Hard to compare (especially because I don't have pure git environment but git-svn clone). I have give you some 

First, there are lots of non-geek people working on MMORPG (quest designers, modellers, text writers, map designers). Many of them find it hard to understand DVCS concepts and prefer living with linear history in a single branch (svn trunk). Their work is highly isolated from each other (for ex, maps are split in "regions" and only one person is allowed to edit one region simultanuously, only one modeller works on a particular model, each quest has a person responsible for it) so they don't hit conflicts as often as programmers do. And since svn up of whole tree takes 40 mins, they don't update during work day but have nightly script for that so the only thing they regularly use is svn commit.

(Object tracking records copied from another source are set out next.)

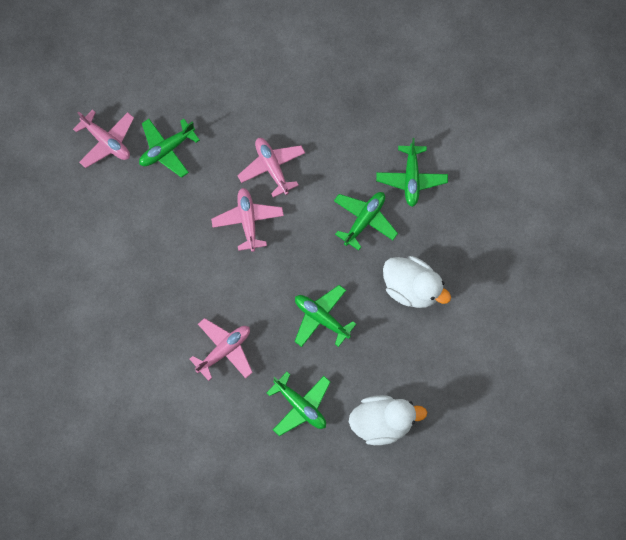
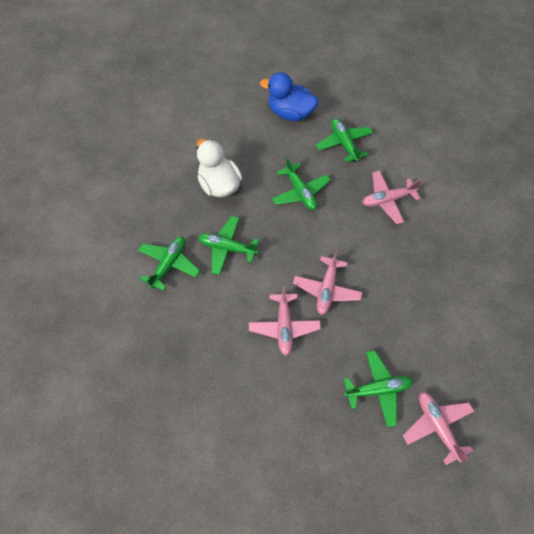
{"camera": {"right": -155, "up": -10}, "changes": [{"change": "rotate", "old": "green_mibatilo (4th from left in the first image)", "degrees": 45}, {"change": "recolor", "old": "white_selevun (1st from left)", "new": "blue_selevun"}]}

Second, there's TortoiseSVN that allows easy (for non-geeks) GUI history inspection.

Third, we have 200 commits per day (8 work hours), that's one commit each 2.4 mins (actually, much less during lunch and much more in the morning caused by the fact that programmers are not allowed to commit after 16:00), so you copy is outdated all the time. If upstream repo was git, one would have to pull + push in those 2.4 mins, otherwise she would hit non-ff push. This could be fixed by using separate repos, though that would complicate git setup even more.

On the other hand, git is really great for programmers. Heck, svn still doesn't have anything like "git log -u" (well, afaik, they finally added it in 1.7)! Stash/bisect/local commits/history rewriting/cheap branching(almost no branching happens in svn repo because that either involves either fetching of 7Gb or [if svn switch is used] 10-30mins [don't remember exactly] of massive I/O. [sorry for two-level nesting]) are very handy on daily basis. Also, git allows easy sharing of experimental changes between programmers without touching shared server. It also allows atomic commits for the whole working copy (which is important when programmer changes server, client or data at the same time).

There are some decisions that were made and without which repo could be smaller (for example, client/server binaries are commited daily so that designers can use them on next day), however these decisions were made long before i joined the project and are very likely to stay this way.

To sum this up: git is a wonderful (and very powerful) tool for programmers but too complex for non-tech users.